Written Sunday, May 25, 2014:
In this moment, I just realized I have an opportunity to better understand what partaking of the sacrament can (and should) mean to me--as I sit in this Children's Hospital and watch my daughter struggle to breathe.
For many terrifying, never-ending minutes this morning, Charlotte's eyes closed and she became completely unresponsive. Thankfully, although her breathing was labored she was still breathing. Yet, she would not respond to voices or people rubbing her body in an effort for her to stir. Not even when nurses sat her up did she open her eyes. Not any inkling of acknowledgment that she was being pestered, poked, prodded. Her body was limp and she would not wake up. Before I knew what was happening, three doctors and several nurses including a respiratory therapist were in the room all working together to help Charlotte. They crowded around her bed and I worried that my desire to be close to my daughter was actually getting in the way. Panic begin to invade my heart as I knew Charlotte was in trouble and needed help. I also felt completely useless as there was obviously nothing I could do, aside from calling to her with a trembling voice. "Charli, wake up. Charli, open your eyes and look at Mama." Doctors and nurses rattled stats back and forth, and even though I could tell they were concerned almost as much as I was, they seemed to somehow have order in the chaos of the moment. The respiratory therapist finally stated loudly that they should not delay any further the suction treatment as her respiratory rate was becoming more labored despite her limp composure. Each medical professional gave their concurrent permission and the respiratory therapist began to suction Charlotte's lungs.
I think under normal circumstances I'd have fought back feelings of Mama Tiger as the catheter was threaded down my child's throat, and the sounds of sickening mucus filled the room. However, in this case I was incredibly thankful as this unpleasant intrusion seemed to snap her from her lethargic state. Her eyes opened wide in panicked surprise and she began to cry. What relief filled all our hearts! Obviously, she was frightened to suddenly see so many people over her. Standing at the foot of her bed, I began to talk to her and told her: "Mommy's right here. I'm right here. Mama stays with Charli. It's going to be okay." Knowing if she looked at me I needed to appear strong and unafraid, I fought everything within me that wanted to crumple to the floor in a sobbing mess. I knew seeing me like that would only alarm her more, so I took deep breath and held it in.
Later, once she was stable and out of immediate danger, the exhaustion from three sleepless nights and the stress of the situation hit me. Brett came through the door twenty minutes later and of course, seeing my rock, my best friend -- all I could do was let him hold me as it all came out. While he held me and also cried over his beautiful girl, I noticed out in the hallway two priesthood brethren bringing the Sacrament to hospital patients. Earlier in the day, I'd wanted to attend the hospital LDS services at 10:30. But as the hour drew closer, Charlotte was struggling more and more, and naturally I felt I could not leave her. I had been disappointed not to attend, since I recognized that at this particular time I was more than ever in need of the strength receivable from renewing heavenly covenants. Seeing these men, I asked Brett to wave them in.

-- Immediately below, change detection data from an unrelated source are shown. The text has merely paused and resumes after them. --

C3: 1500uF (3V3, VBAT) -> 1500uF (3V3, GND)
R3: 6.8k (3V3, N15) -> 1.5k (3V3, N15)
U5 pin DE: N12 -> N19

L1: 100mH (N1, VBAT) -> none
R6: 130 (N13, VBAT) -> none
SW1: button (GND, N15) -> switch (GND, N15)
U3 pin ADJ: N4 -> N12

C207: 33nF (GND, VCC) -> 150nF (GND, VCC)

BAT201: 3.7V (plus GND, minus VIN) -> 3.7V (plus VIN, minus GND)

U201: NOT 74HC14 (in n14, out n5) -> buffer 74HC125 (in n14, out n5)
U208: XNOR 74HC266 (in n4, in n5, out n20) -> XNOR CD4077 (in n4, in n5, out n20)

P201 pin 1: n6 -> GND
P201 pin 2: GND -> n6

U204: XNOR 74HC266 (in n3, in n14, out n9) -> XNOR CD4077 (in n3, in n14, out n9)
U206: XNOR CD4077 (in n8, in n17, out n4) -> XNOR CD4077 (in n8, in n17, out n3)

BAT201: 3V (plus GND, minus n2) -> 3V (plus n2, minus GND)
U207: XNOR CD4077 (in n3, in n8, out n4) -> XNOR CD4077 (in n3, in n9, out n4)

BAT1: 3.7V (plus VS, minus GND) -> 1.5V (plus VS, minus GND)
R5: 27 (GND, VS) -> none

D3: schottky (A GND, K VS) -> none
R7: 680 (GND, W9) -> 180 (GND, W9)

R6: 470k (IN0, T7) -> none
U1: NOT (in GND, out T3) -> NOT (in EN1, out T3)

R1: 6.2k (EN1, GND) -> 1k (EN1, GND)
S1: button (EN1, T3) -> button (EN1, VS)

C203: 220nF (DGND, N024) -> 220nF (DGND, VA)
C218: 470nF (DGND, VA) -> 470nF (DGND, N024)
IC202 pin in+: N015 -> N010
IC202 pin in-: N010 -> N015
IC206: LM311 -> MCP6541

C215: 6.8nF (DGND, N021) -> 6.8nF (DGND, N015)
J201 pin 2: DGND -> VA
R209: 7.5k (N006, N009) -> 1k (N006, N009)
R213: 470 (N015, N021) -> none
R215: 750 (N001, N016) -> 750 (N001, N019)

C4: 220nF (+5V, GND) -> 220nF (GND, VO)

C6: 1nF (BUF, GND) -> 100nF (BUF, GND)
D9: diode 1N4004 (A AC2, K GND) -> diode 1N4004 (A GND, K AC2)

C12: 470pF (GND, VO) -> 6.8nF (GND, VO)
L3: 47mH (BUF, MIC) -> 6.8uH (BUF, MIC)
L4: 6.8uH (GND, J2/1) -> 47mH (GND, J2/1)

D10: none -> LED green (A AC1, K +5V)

I expressed my desire to partake of the sacrament and they kindly began to prepare, asking the nurse if she had a plate available for them to use. She did not, and so they settled for a white napkin. Somehow that seemed more appropriate -- as though viewing the offering on clean, white "linen" more naturally resembled what our Savior would have offered, had He been there in person. Foolishly thinking I had my tears under control, my eyes betrayed me and I wept through the prayers that were made solely on my behalf that Sunday afternoon. I was not alone--even the nurse cried with me as she held onto my baby's little fingers.
Something stirred within me to see a single piece of bread resting on a white napkin in the palm of the brother's hand, the sacrament cup held by the other brother. To hear the sacrament prayers being said over one solitary serving at this symbolic partaking emphasized to me the importance of "The One". The significance that we have to our Father in Heaven. We ARE "the one" that He leaves the ninety-and-nine for. WE each are "the one" that young Priesthood holders pray for each Sunday.
Partaking of that ONE piece of bread, and internalizing that ONE cup of water confirmed in my heart that the Sacrament Ordinance is truly of God. It is FROM Him, FOR Us. It is for all of His children, but more importantly it is for us individually. A witness of His love, His sacrifice, and His companionship came into my heart. I drew strength from hearing those sacred prayers, knowing I could repent of the mistakes I make and in return always have His spirit to be with me, which I needed so much more that day than usual. It was a beautiful experience born from a morning filled with anxious, heartfelt pleading that my baby would be watched over. She was, and so, I discovered, was I.